Voulons-nous donc revenir au temps de l’obscurantisme et de la censure des arts ? Victor Hugo, pourtant croyant, disait que le parti clérical n’a cessé de « mettre un bâillon à l’esprit humain ». Lui-même fut censuré sous la Monarchie Restaurée pour une pièce de théâtre (« Marion Delorme ») jugée trop critique à l’égard du roi. Il y a des siècles, l’Eglise interdisait à Galilée d’affirmer le mouvement de la terre que sa raison avait démontré, dans le sillage de Copernic. L’œuvre de Diderot La Religieuse fut censurée et mise à l’index. Certaines peintures de la Renaissance, hymnes artistiques à la beauté du corps nu, étaient retouchées sur ordre de l’Eglise par des « bragettone », peintres appointés pour peindre des voiles sur les parties dont Tartuffe dit : « Cachez ce sein que je ne saurais voir : par de pareils objets la vue est offensée ! » Voulons-nous revenir à de tels errements ? Cela n’est pas possible. La culture doit rester libre, et bénéficier du soutien de la puissance publique

La culture est en effet ce qui fonde la liberté de l’homme. Elle émancipe son jugement de toute soumission à une tradition. Non pour nier celle-ci, mais pour réfléchir sur elle et statuer en connaissance de cause. C’est pourquoi étant de portée universelle, elle doit être promue par la puissance publique. Et promue dans sa stricte liberté. Deux principes sont donc menacés par la demande en cause. Le premier est la nécessité de promouvoir la culture, conforme à l’idéal des Lumières.Le second est la nécessaire liberté de la culture. Rappelons qu’en démocratie ces deux principes ne sont pas négociables ni modulables. Ils vont de pair avec l’émancipation laïque de l’Etat, qui étant séparé de tout lobby religieux ou athée ne doit se mêler en aucun cas de faire la police des œuvres ou des pensées. Aujourd’hui les collectivités publiques financent la culture pour qu’elle soit pleinement libre, ce qui nécessite qu’elle ne dépende plus des intérêts privés.

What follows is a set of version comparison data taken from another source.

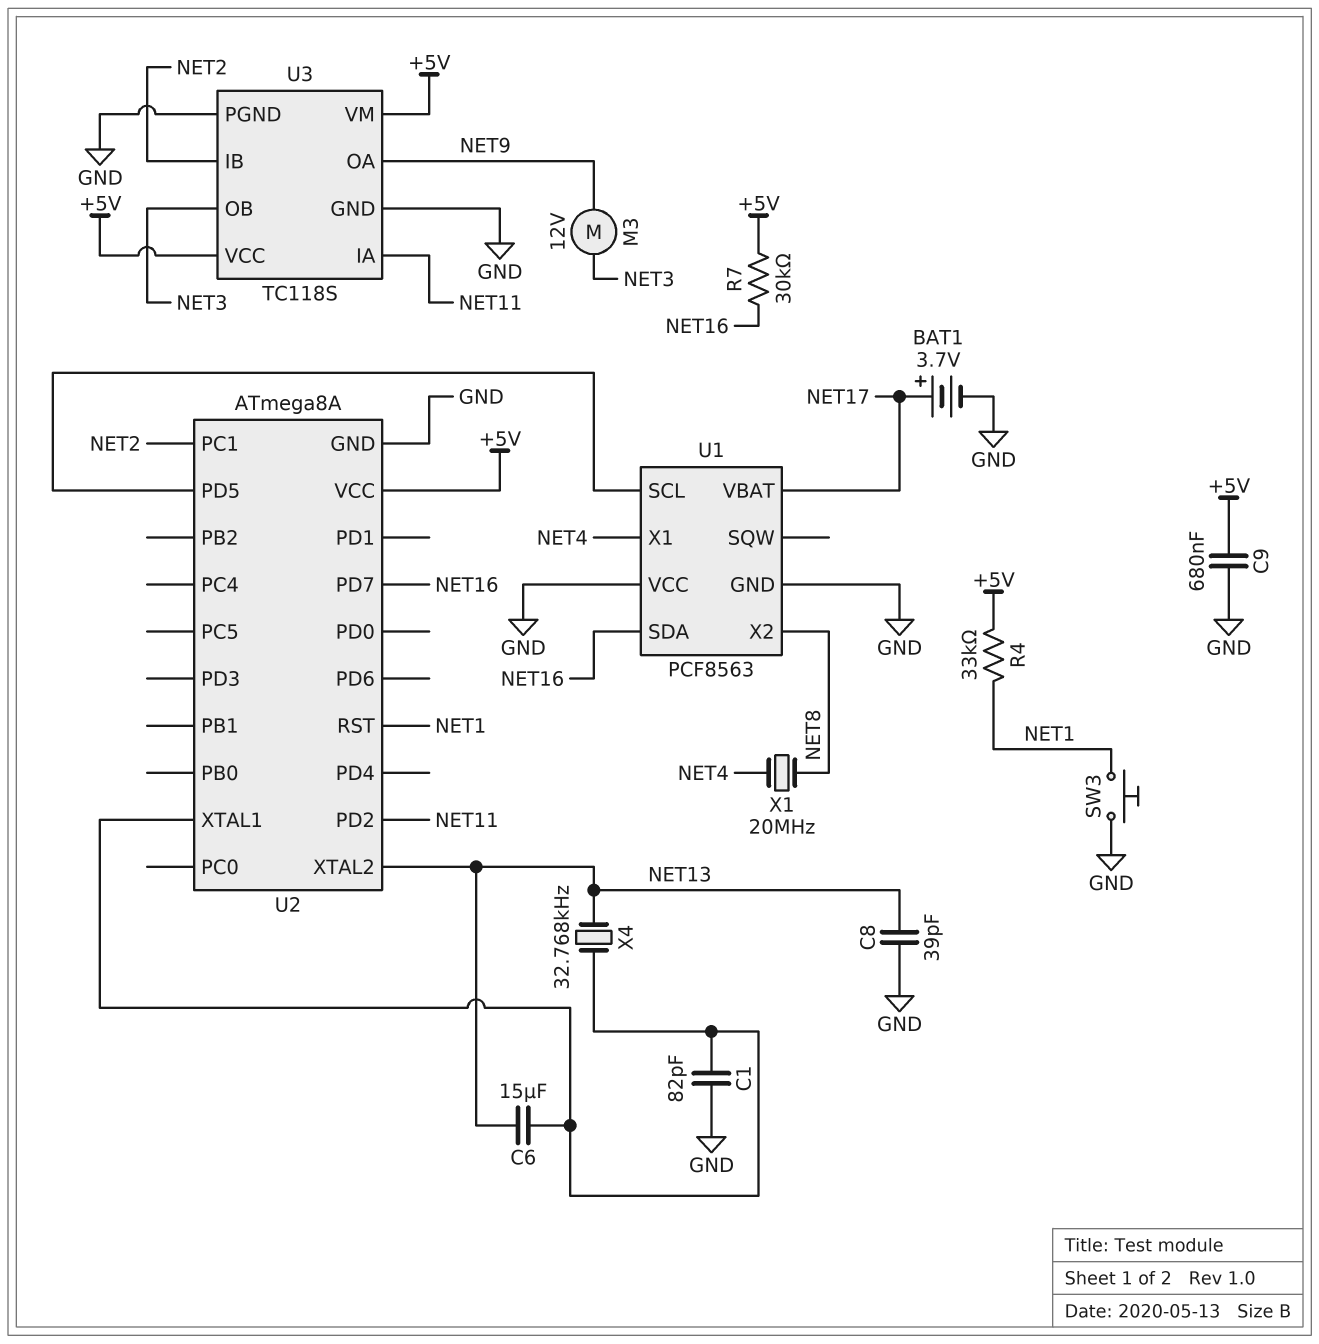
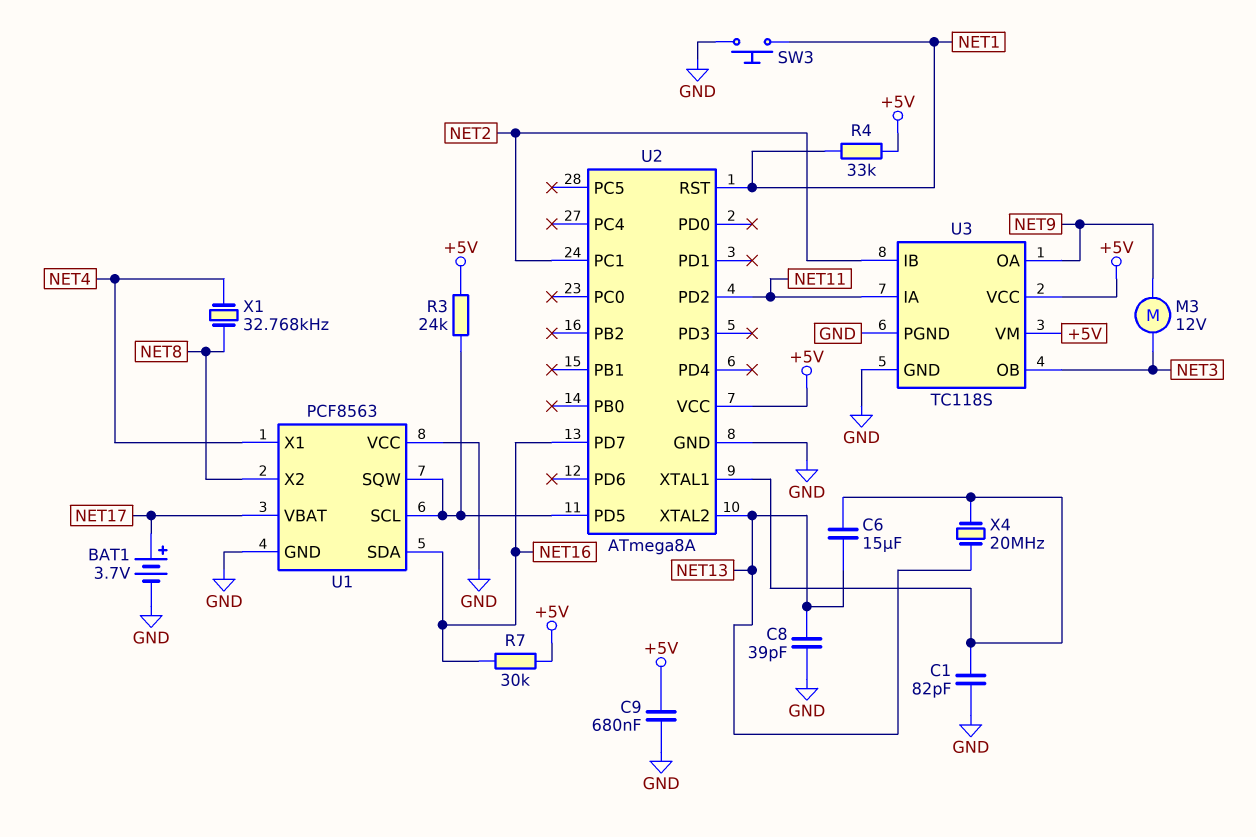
R3: none -> 24k (+5V, U1/SCL)
U1 pin SQW: none -> U1/SCL
X1: 20MHz (NET4, NET8) -> 32.768kHz (NET4, NET8)
X4: 32.768kHz (NET13, U2/XTAL1) -> 20MHz (NET13, U2/XTAL1)

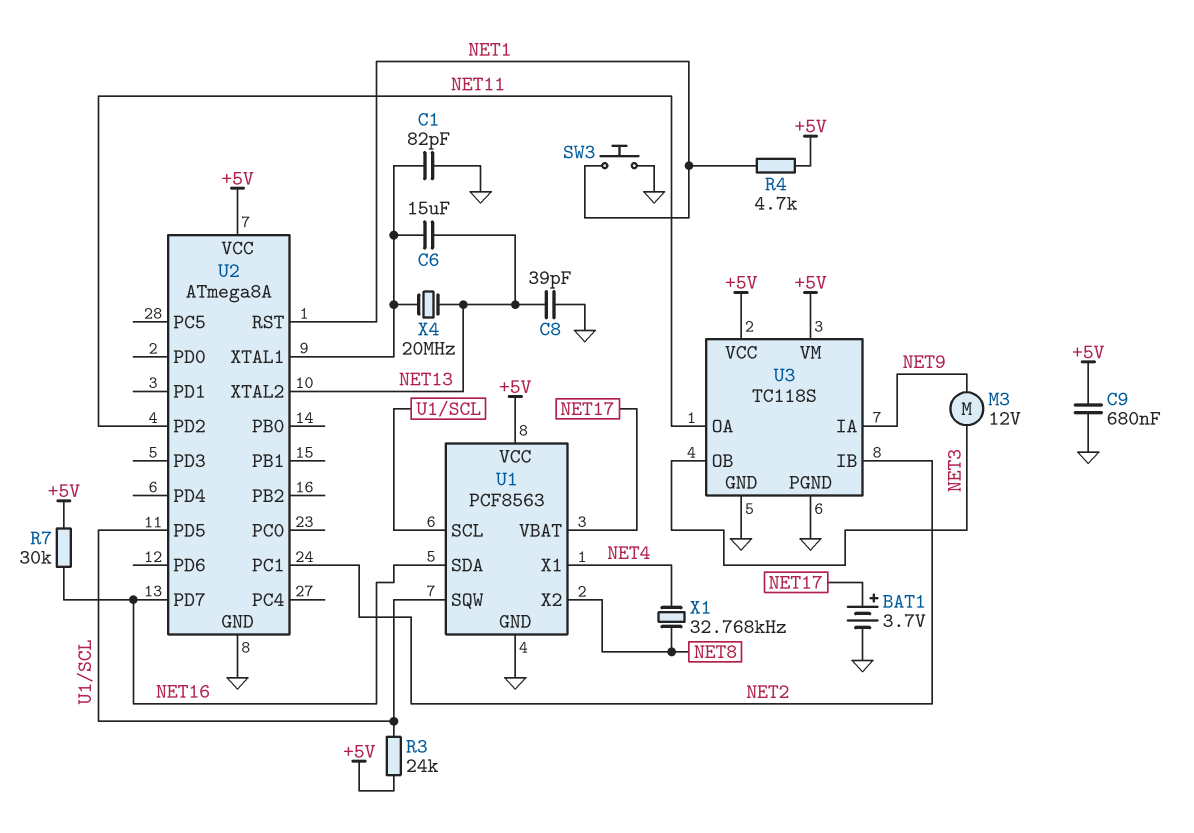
R4: 33k (+5V, NET1) -> 4.7k (+5V, NET1)
U1 pin VCC: GND -> +5V
U3 pin IA: NET11 -> NET9
U3 pin OA: NET9 -> NET11

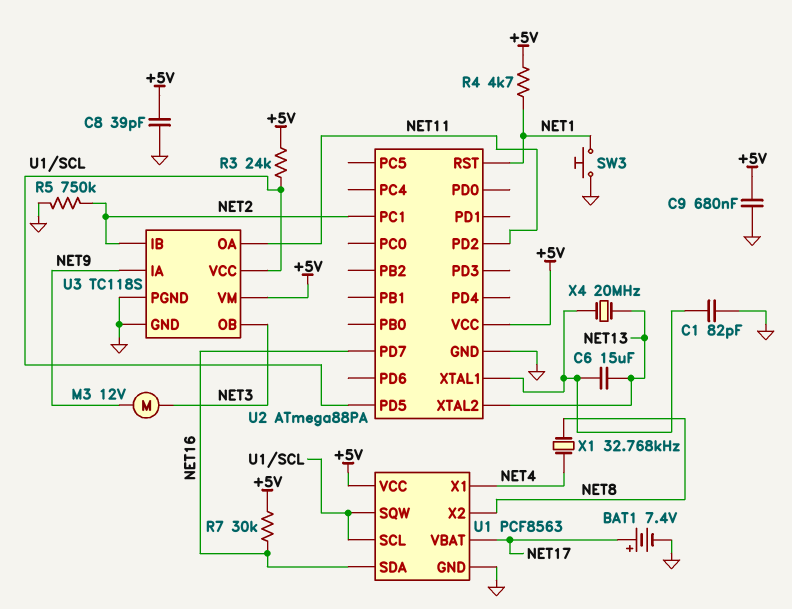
BAT1: 3.7V (plus NET17, minus GND) -> 7.4V (plus NET17, minus GND)
C8: 39pF (GND, NET13) -> 39pF (+5V, GND)
R5: none -> 750k (GND, NET2)
U2: ATmega8A -> ATmega88PA
U3 pin VCC: +5V -> U1/SCL

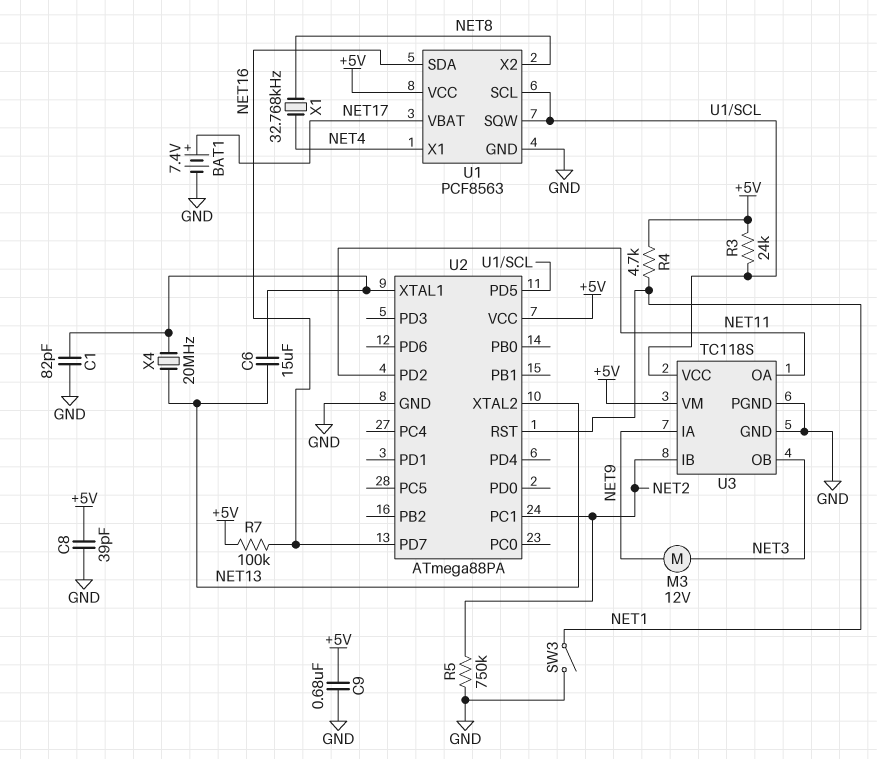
R7: 30k (+5V, NET16) -> 100k (+5V, NET16)
SW3: button (GND, NET1) -> switch (GND, NET1)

Le temps n’est plus où des mécènes finançaient les artistes, mais à la condition que leurs œuvres les flattent ou soient politiquement et moralement correctes.

Voilà pourquoi je demande solennellement au président du Groupe Nouveau centre de retirer son vœu. »

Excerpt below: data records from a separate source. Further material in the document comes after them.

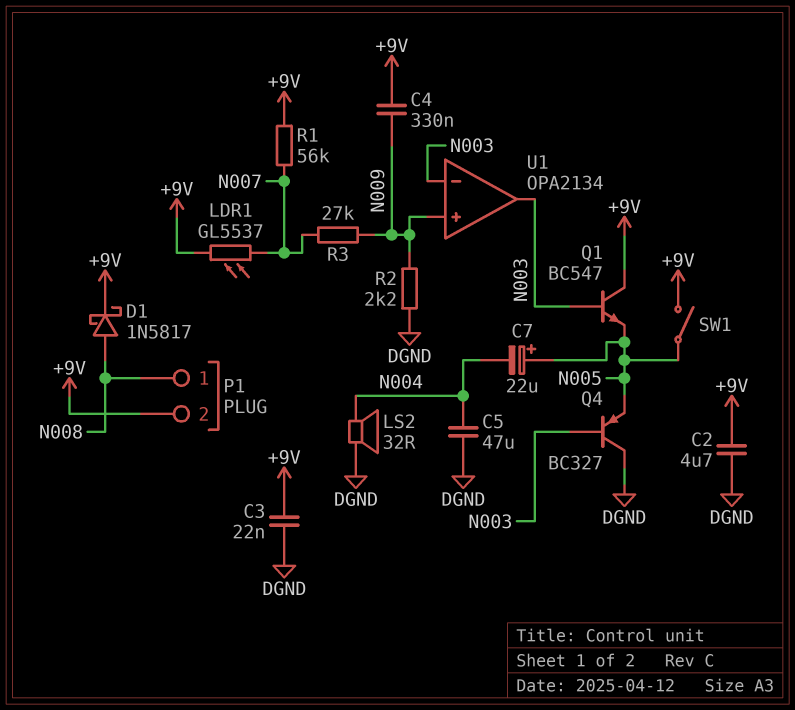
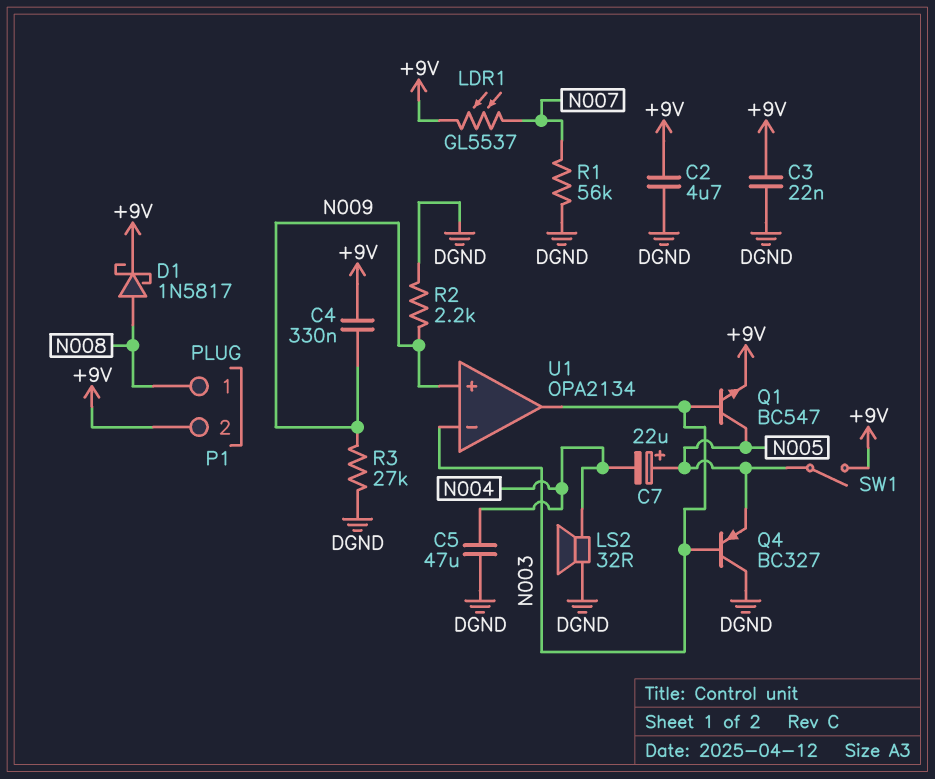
Q1: NPN BC547 (B N003, C +9V, E N005) -> NPN BC547 (B N003, C N005, E +9V)
R1: 56k (+9V, N007) -> 56k (DGND, N007)
R3: 27k (N007, N009) -> 27k (DGND, N009)

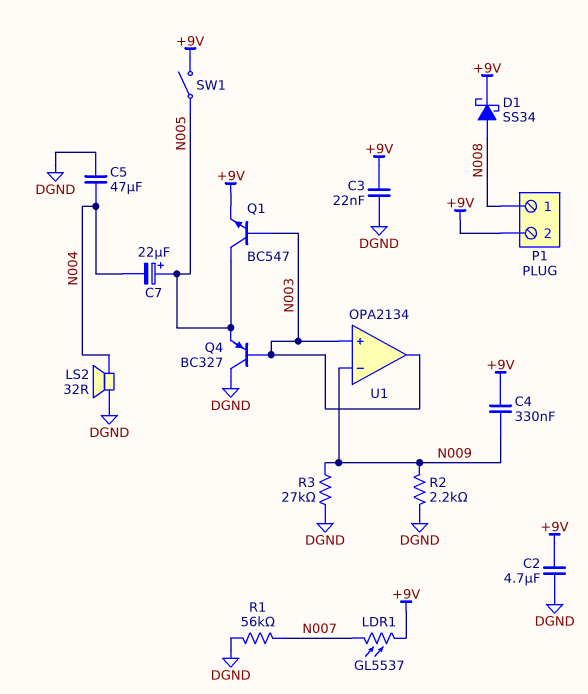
D1: schottky 1N5817 (A N008, K +9V) -> schottky SS34 (A N008, K +9V)
U1 pin in+: N009 -> N003
U1 pin in-: N003 -> N009

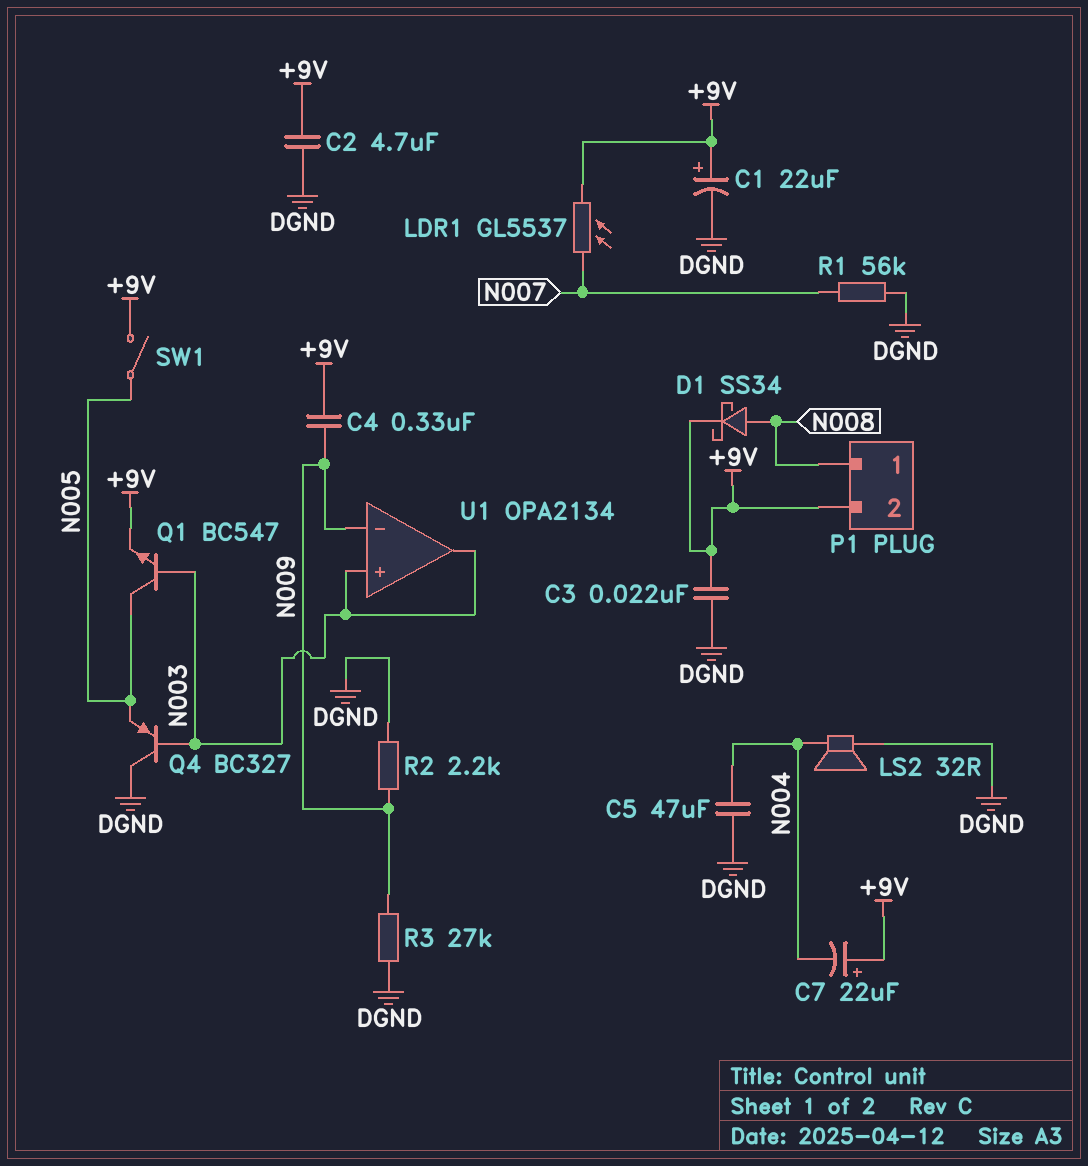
C1: none -> 22uF (plus +9V, minus DGND)
C7: 22uF (plus N005, minus N004) -> 22uF (plus +9V, minus N004)

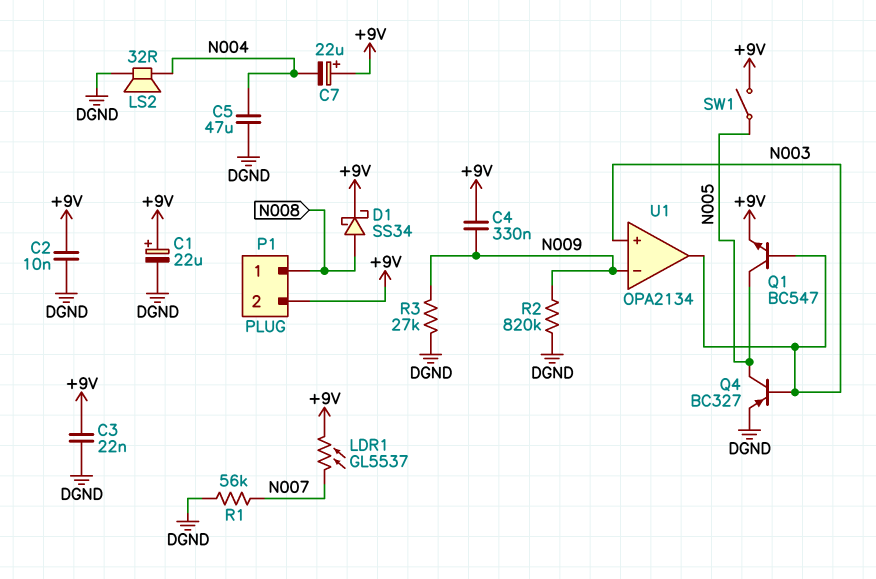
C2: 4.7uF (+9V, DGND) -> 10nF (+9V, DGND)
Q4: PNP BC327 (B N003, C DGND, E N005) -> PNP BC327 (B N003, C N005, E DGND)
R2: 2.2k (DGND, N009) -> 820k (DGND, N009)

Au terme de cet échange, dans lequel Sylvain Garel pour le Groupe Les Verts- Europe Ecologie et Christophe Girard, Adjoint au Maire de Paris, se sont retrouvés à mes côtés, Yves Pozzo di Borgo a fait le choix de retirer son vœu. Tant mieux. Mais cette initiative du Nouveau Centre démontre la puissance de certains lobbys d’ultras religieux sur des élus de droite. La défense de la laïcité reste donc un combat permanent. Et cet exemple démontre qu’elle peut être agressé pour des groupes issus de toutes les religions. Cela reste un rapport de force. Il n’y a pas de laïcité apaisée.

Les républicains et les laïques doivent donc rester vigilants.